GOP candidates taking full advantage of tax havens, taxpayer-funded pensions

Despite representing what is supposedly the party of fiscal conservatives, two of the five Republican presidential candidates are receiving tens of thousands of dollars in taxpayer-funded pensions, and front-runner Mitt Romney has deposited millions of his personal dollars in the Cayman Islands to avoid taxes.

Newt Gingrich is one of over 350 former US lawmakers and congressional staff receiving a federal pension of over $100,000 a year. Rick Perry gets a Texas state pension of over $92,000 a year in addition to his governor's salary. This seems questionable for two candidates who repeatedly denounce excessive government spending.

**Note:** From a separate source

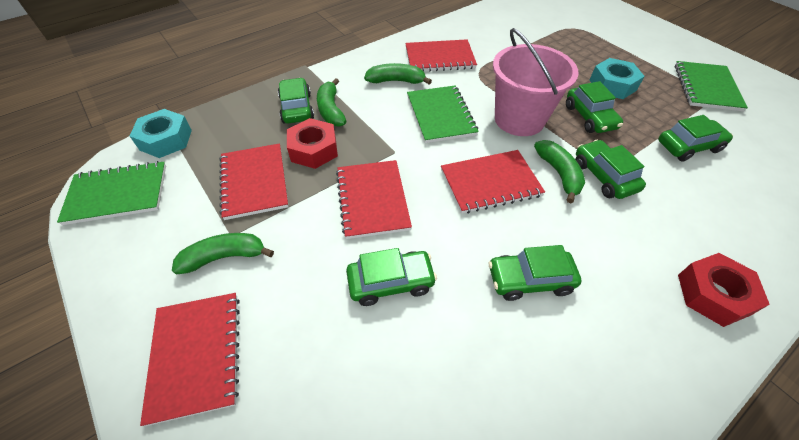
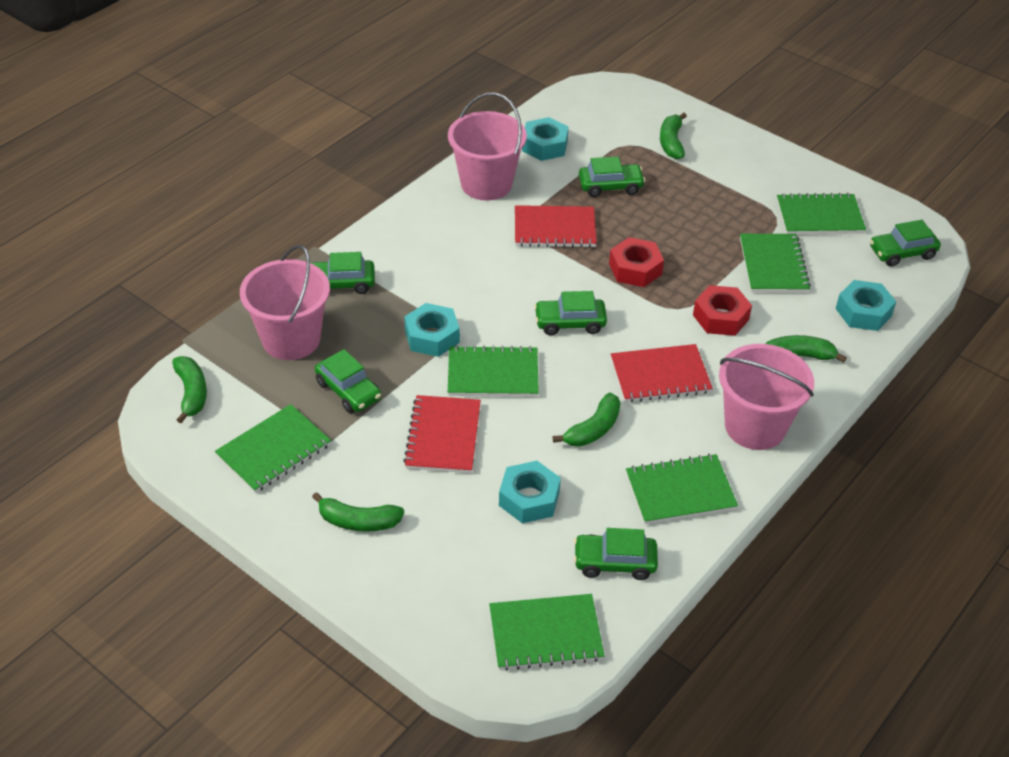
green banana: 4 -> 5
green notebook: 3 -> 6
pink bucket: 1 -> 3
red notebook: 5 -> 3
turquoise nut: 2 -> 4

Meanwhile, Romney has between $10 million and $25 million in accounts in the Cayman Islands, a notorious tax haven. Because of his Cayman accounts--and the fact that much of his Bain income was classified as capital gains rather than ordinary income--Romney has been paying a far lower percentage in taxes (about 15 percent of his earnings) than most Americans.

So it seems extremely unlikely that the next president, no matter who it is, will do anything to reform the tax code. Obama and the Democrats will use Romney's low tax payments as yet another argument for raising tax rates, despite the number of millionaires and billionaires (Obama, Pelosi, Kerry, etc) in the party leadership. That's because they know that they can continue to exploit loopholes in the tax code, and only those who are less politically connected will be hit by the tax hike. Assuming he gets the Republican nomination, I cannot imagine Romney--a Wall Street millionaire with numerous accounts in the Cayman Islands--to do anything about tax loopholes. The Republicans seem to think that they can have their cake and eat it too by cutting tax rates while keeping loopholes and congressional pensions in place. Is it a coincidence that the last three Republican administrations have run massive deficits nearly every year?

2 comments:

  1. I think the key question on pensions is what the agreement was when these lawmakers were "hired". If these were legal employment agreements then they are entitled to the pensions even if I hate them. The law should be changed IMHO, but it's not fair to jump on the guy after the fact.

    ReplyDelete
  2. RE: Taxes in the Caymans. Romney has his portfolio of investments in a blind trust where he has no control of where the money goes and does not see the individual investments. About 5-10% of his portfolio is invested in funds from the Cayman Islands. His accountant has verified that he pays the same tax on these investments as he would if they were in the USA. This is only an appearance issue. He is doing nothing improper.